Insomma, se è vero, come è vero, che i big dem offrono, e spergiurano di aver offerto, a Letta “piena agibilità politica” e “un mandato senza limiti temporali”, che non sia il 2023, Letta ha chiarito che alcuni snodi interni nevralgici interni (l’Organizzazione, oggi in mano a Vaccari, gli Enti locali, guidati da Ricci, e la Comunicazione) vuole avocarli a sé, pur costruendo, poi, una Segreteria politica rappresentativa delle aree interne, ma ricca di competenze.

E così, in un confronto e scambio di idee serrato e proficuo, Letta ha ‘rassicurato’ i tre big sulle politics e sulle policies (con Letta al governo del Pd bisognerà iniziare a masticare l’inglese, più che il francese, e studiare noiosi dossier, come già avviene da quando è in sella il governo Draghi…), oltre che su questioni più ‘terra terra’ come posti e poltrone. A tal proposito potrebbe essere Letta – e non certo Conte – il candidato del Pd alle prossime elezioni suppletive che si terranno a ottobre nel collegio di Siena diventato vacante dopo le dimissioni di Pier Carlo Padoan, andato a Unicredit.

Sulle idee, dice un big, “Letta è più a destra di Renzi…”

Guerini

Guerini è stato rassicurato da Letta sulle ‘politiche’ che il nuovo segretario intenderà perseguire

In particolare, Guerini è stato rassicurato da Letta sulle ‘politiche’ che il nuovo segretario intenderà perseguire. Politiche che non saranno certo da ‘pericolosi sovversivi’ di ‘estrema sinistra’, per capirci, sul fronte delle politiche attive del lavoro, sui fondi Ue, come sulla collocazione filo-europea e filo-atlantica dell’Italia.
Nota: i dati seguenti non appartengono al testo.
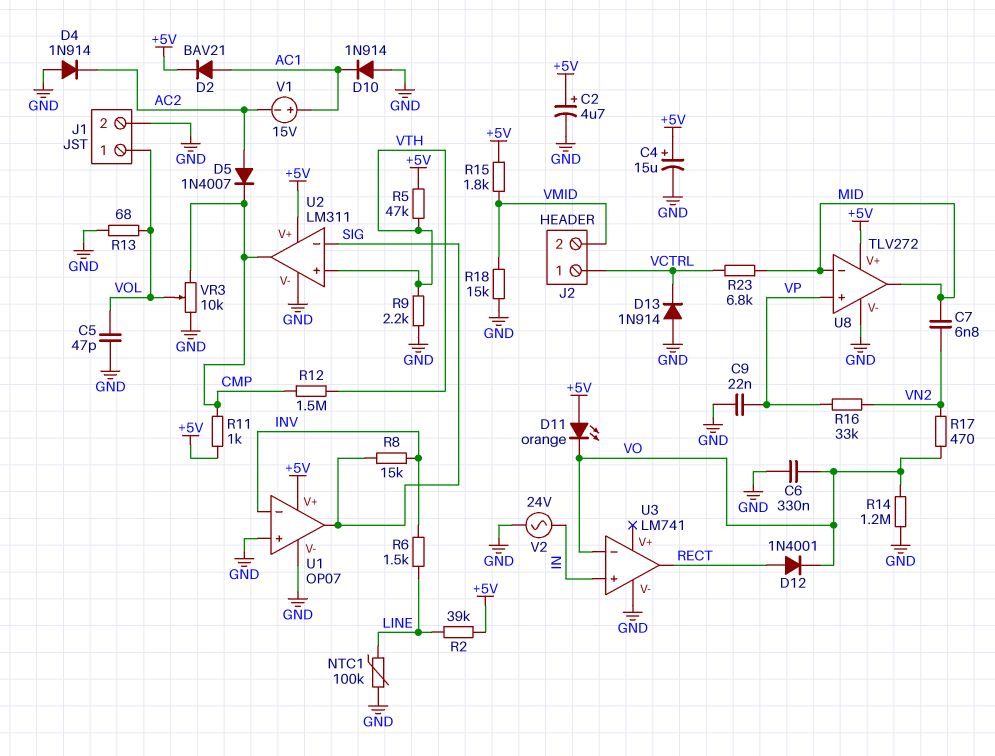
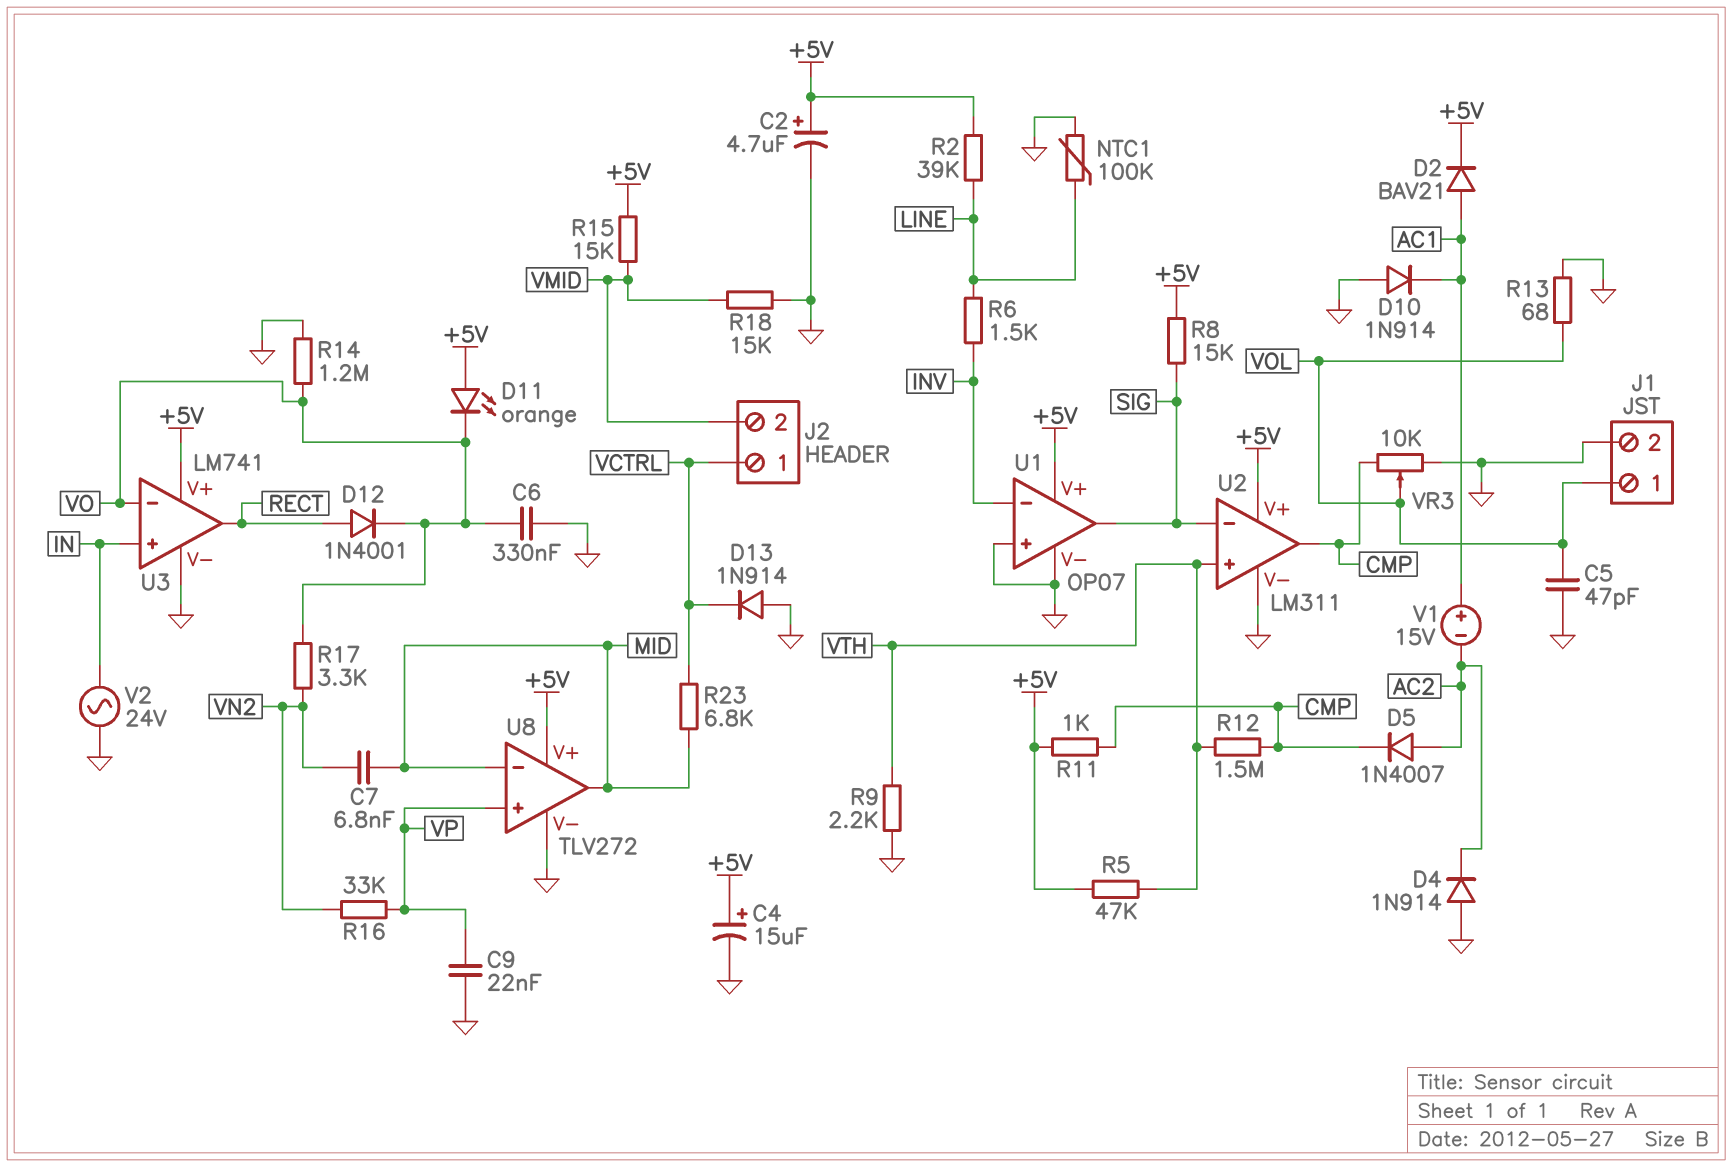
R8: 15k (INV, SIG) -> 15k (+5V, SIG)
R15: 1.8k (+5V, VMID) -> 15k (+5V, VMID)
R17: 470 (VN2, VO) -> 3.3k (VN2, VO)
U3 pin V+: none -> +5V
Terreni, questi ultimi, sui quali Guerini (ex renziano) e Letta (anti-renziano doc) hanno e avranno motivi di incontro, più che di scontro. Insomma, se gli anti-renziani e filo-grillini che hanno governato il Pd fino a oggi credevano e credono ancora che sia arrivato “l’angelo sterminatore” di tutti gli ex renziani ancora presenti nel Pd forse dovranno presto ricredersi.